Lizzie goes full Masha, and a creepy new villain messes with the wrong Dembe.
“My name is Masha Rostova. I’m a Russian agent — I work for the FSB, and I’m seeking diplomatic immunity.”
Those words, spoken by one Elizabeth Keen while slammed against the inner fence of the Russian embassy, were nothing I could have predicted when The Blacklist premiered two years ago with James Spader throwing himself on the ground at Quantico and requesting to speaking to that very same Elizabeth Keen. Nor could Liz — then a hopeful adoptive mother, freshly trained FBI profiler, wife of a Warby Parker-wearing third grade teacher — have predicted them. No, life has not gone the way Elizabeth Keen thought it would. Because if there’s one thing Thursday night’s premiere hammered home, it’s that instincts really aren’t something to count on.

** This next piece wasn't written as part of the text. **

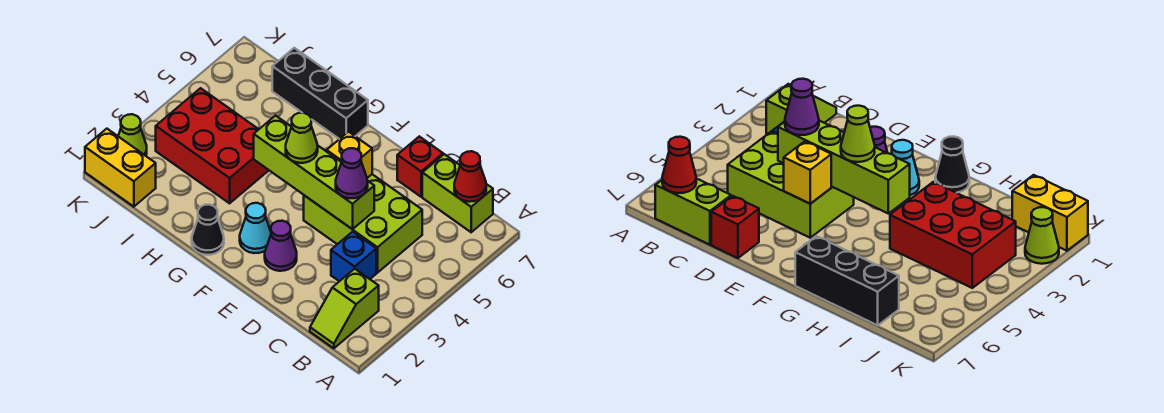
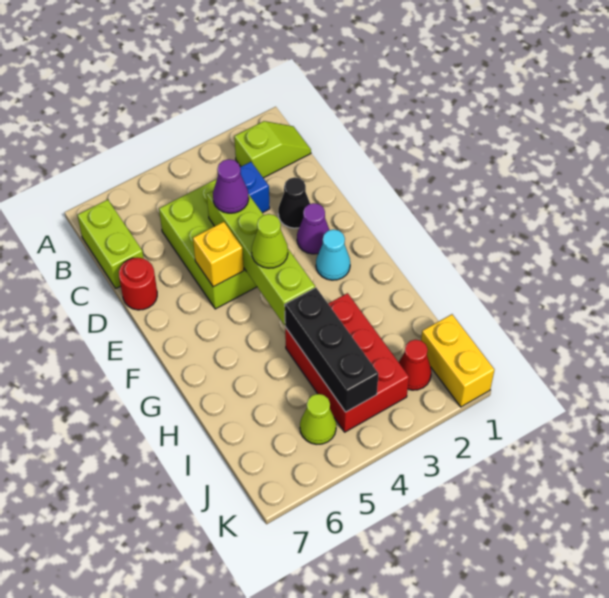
red cone B7 level 2 -> red cone J2 level 1
red brick D7 level 1 -> red round brick D7 level 1
black cone G1 level 1 -> black cone D2 level 1
black brick G7:I7 level 1 -> black brick H4:J4 level 2
lime cone K2 level 1 -> lime cone J5 level 1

I’m really quite surprised at how conceptual this season 3 premiere turned out to be; compare it to that of Red’s “The Man Comes Around” murder walk of the midseason 1 premiere or the finger dismemberment being administered by Berlin in season 2’s premiere, Thursday’s night’s opener was pretty light on action: There were bread delivery trucks harboring fugitives, but no car chases; there was a Blacklister, but no Blacklister hunt; there were threats — lots of threats — but no follow through. Yet.
What the season 3 premiere of The Blacklist smartly spent its time doing instead was laying out the current stakes for Red, Liz, Ressler, and the Post Office Gang. And let me shoot straight with you here: They are some high-ass stakes. As the Director of the National Clandestine Service/Director of the Cabal says of Red and Lizzie: He’s the FBI’s most wanted fugitive, assisting the terrorist daughter of a KGB spy. Following Liz’s murder of Attorney General (Slimy) Tom Connolly and her framing by the Cabal as a Russian spy sent to America to infiltrate the FBI and murder a senator as an act of terrorism in last season’s finale, everyone’s favorite pair of paternity-themed question marks have a bit of a branding problem.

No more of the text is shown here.